Here are some of the plants found, along with my brief notes on their identifying features:
Submerged Aquatic Plants

- Curly water-thyme (Lagarosiphan major) - leaves curl backwards and are densely spiralled up the stem
- Flowering rush (Butomus umbellatus) - triangular, twisted stem that when snapped apart leaves fibrous strands [photo 1]

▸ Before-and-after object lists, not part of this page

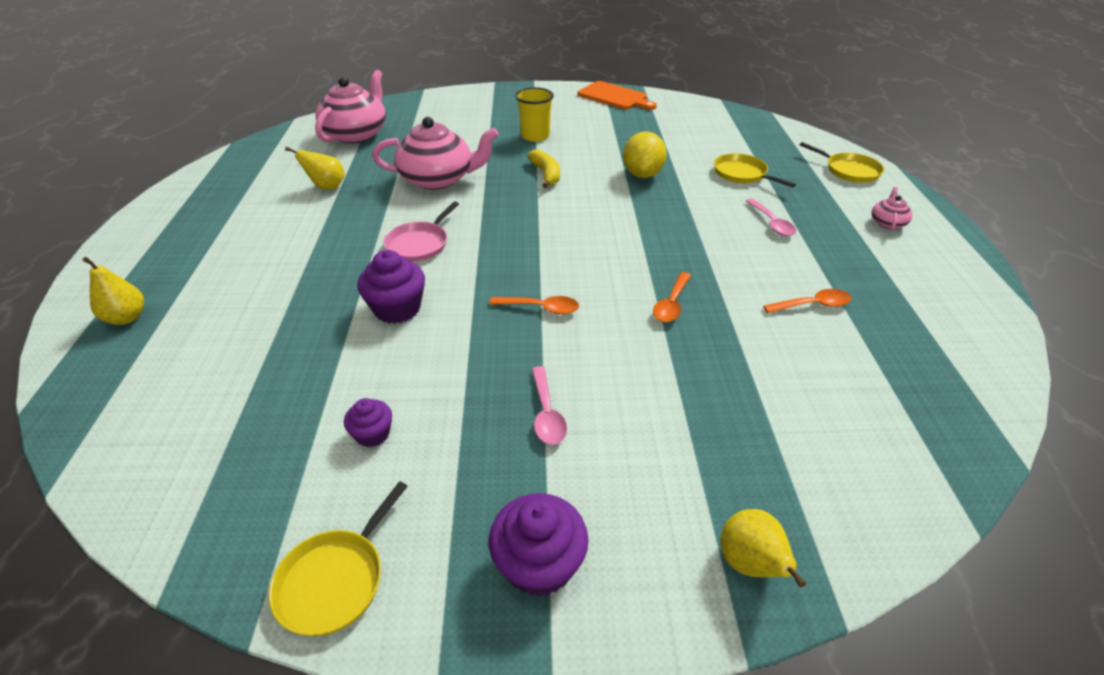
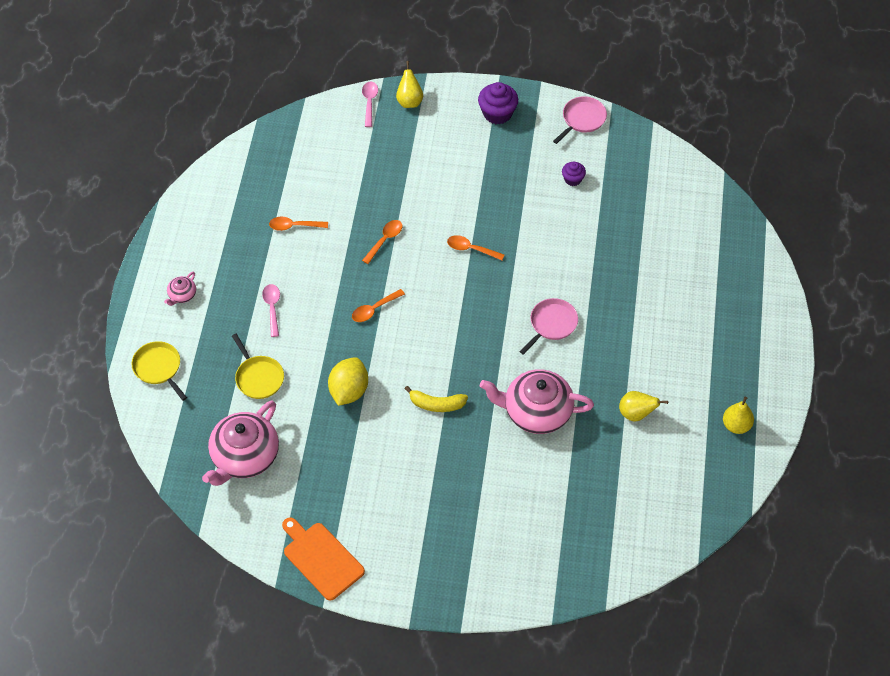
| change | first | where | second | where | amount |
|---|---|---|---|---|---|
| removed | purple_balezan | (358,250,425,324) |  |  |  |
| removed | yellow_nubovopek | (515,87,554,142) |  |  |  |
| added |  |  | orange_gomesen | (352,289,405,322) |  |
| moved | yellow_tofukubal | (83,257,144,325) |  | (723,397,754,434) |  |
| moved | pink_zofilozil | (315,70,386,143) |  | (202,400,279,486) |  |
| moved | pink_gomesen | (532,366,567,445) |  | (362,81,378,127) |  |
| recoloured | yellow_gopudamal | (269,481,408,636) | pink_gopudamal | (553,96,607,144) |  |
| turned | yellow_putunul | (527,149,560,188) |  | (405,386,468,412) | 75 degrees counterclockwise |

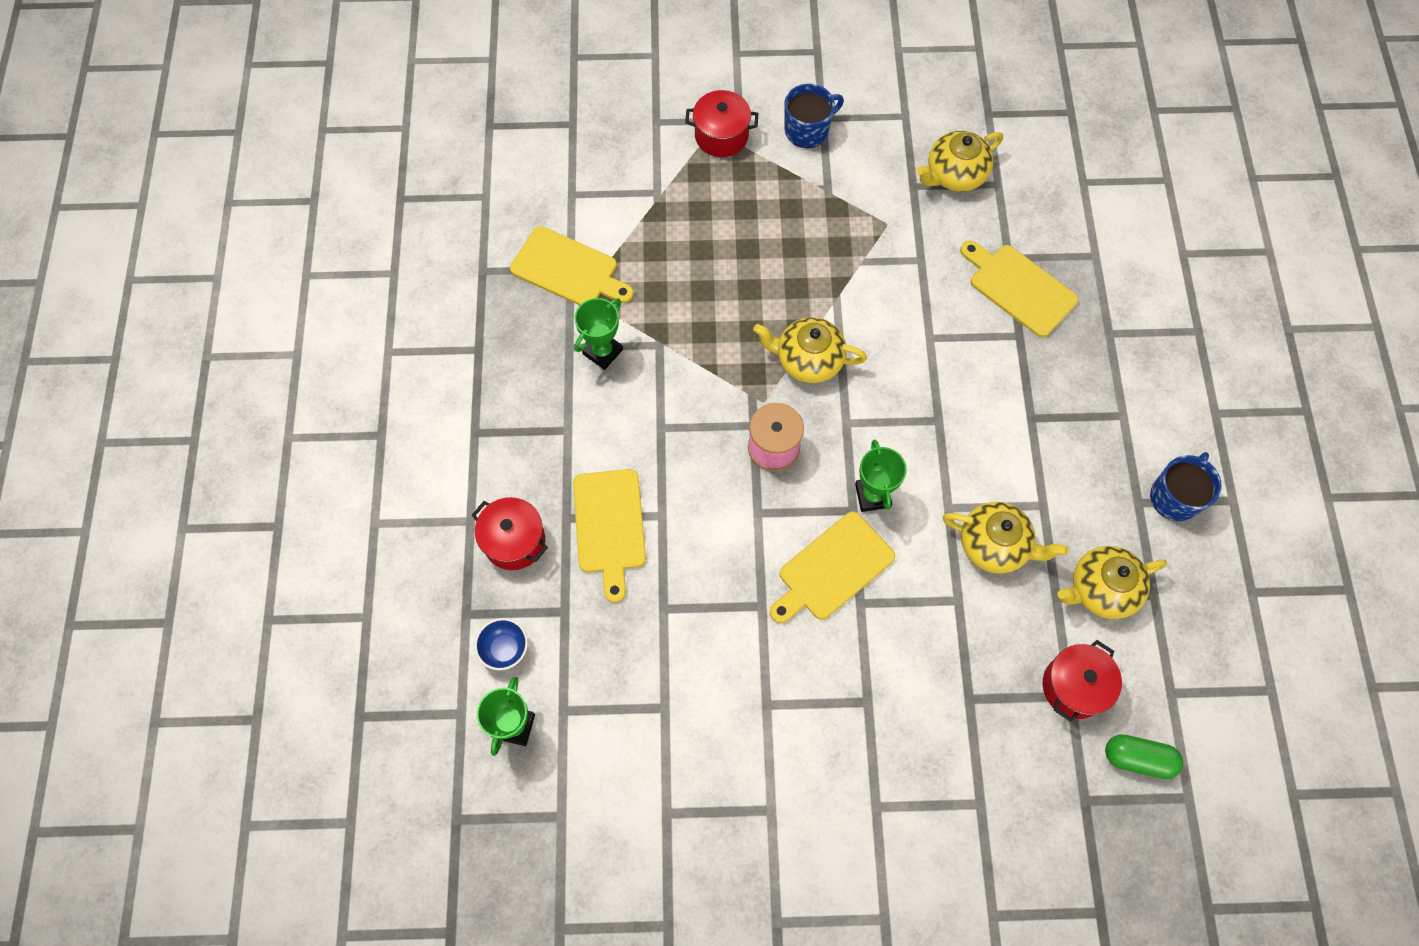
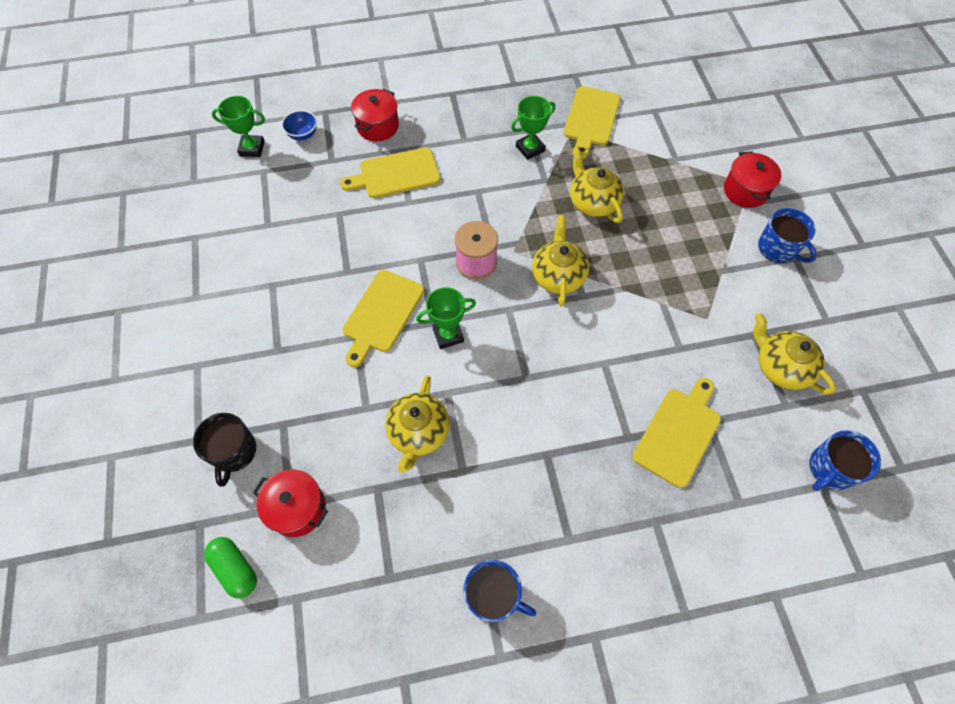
| change | first | where | second | where | amount |
|---|---|---|---|---|---|
| added |  |  | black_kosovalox | (193,413,256,487) |  |
| added |  |  | blue_kosovalox | (809,430,881,491) |  |
| moved | yellow_zofilozil | (1057,546,1167,619) |  | (570,146,624,223) |  |
| turned | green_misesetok | (574,298,623,370) |  | (511,96,555,160) | 60 degrees counterclockwise |
| turned |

- Yellow water lily (Nuphar lutea) - more obvious venation on leaf
- White water lily (Nymphaea alba) - leaf rounder, flower larger
- Fennel pondweed (Potamogeton pectinatus) - thin grass-like leaves with irregular branching
- Celery-leaved crowfoot (Ranunculus scleratus) - thick stem, shiny three-lobed leaf, yellow flower

- Nuttall's waterweed (Elodea nuttallii) - leaves slightly recurved and taper to a point
Emergent Aquatic Plants
- Arrowhead (Sagittaria sagittifolia) - triangular stem, leaves in three's in a 'wind turbine' shape, flowers and fruit in clusters of three: flowers white with purple centre; fruit spiky like a bur [photo 2]
- Water plantain (Alisma plantago-aquatica) - large, wide, erect leaf with a cordate base
- Narrow leaved water plantain (Alisma lanceolatum) - large, narrow, erect leaf that tapers to the base [photo 3]
- Amphibious bistort (Polygonum amphibium) - creeping habit, pink flowers in a compact spike, floating hairless leaves, rooting from nodes
Wetland/Riverbank Plants

- Gypsywort (Lycopus europaeus) - square stem; leaves short stalked; many very small white flowers (with purple dots) clustered above leaf axil [photo 5]
- Orange balsam (Impatiens capensis) - oval toothed leaves; orange flower with red-brown spots and a spur that narrows and curves back on itself [photo 6]
- Skullcap (Scutellaria galericulata) - blue-violet flowers with a long calyx tube [photo 7]

- Water figwort (Scrophularia auriculata/aquatica) - square stem with wings; leaves oval, opposite and blunt with blunt teeth
- Purple loosestrife (Lythrum salicaria) - tall with red-purple flower spike [photo 8]

- Marsh willowherb (Epilobium palustre) - dainty willowherb with pale pink flowers
- Lesser pond sedge - (Carex acutiformis) - blue-green appearance with rough leaves
- Hemlock water-dropwort (Oenanthe crocata) - poisonous umbellifer
- Horsetail (Equisetum sp.) - distinctive plant - a sample was taken away to try and identify this to species level (either water E. fluviatile or marsh E. palustre)
- Tansy (Tanacetum vulgare) - identified by its distinctive smell, as the plant we found was rather stunted and trodden on, unlike the tall, clumpy yellow-flowered plants I have seen before
It was also good to practice my grasses, with reed canary-grass (Phalaris arundinacea) being identified by it's membranous ligule. (Common reed is larger with a ring of hairs as a ligule).
Many thanks to Phillippa from the Canal and River Trust for organising the event.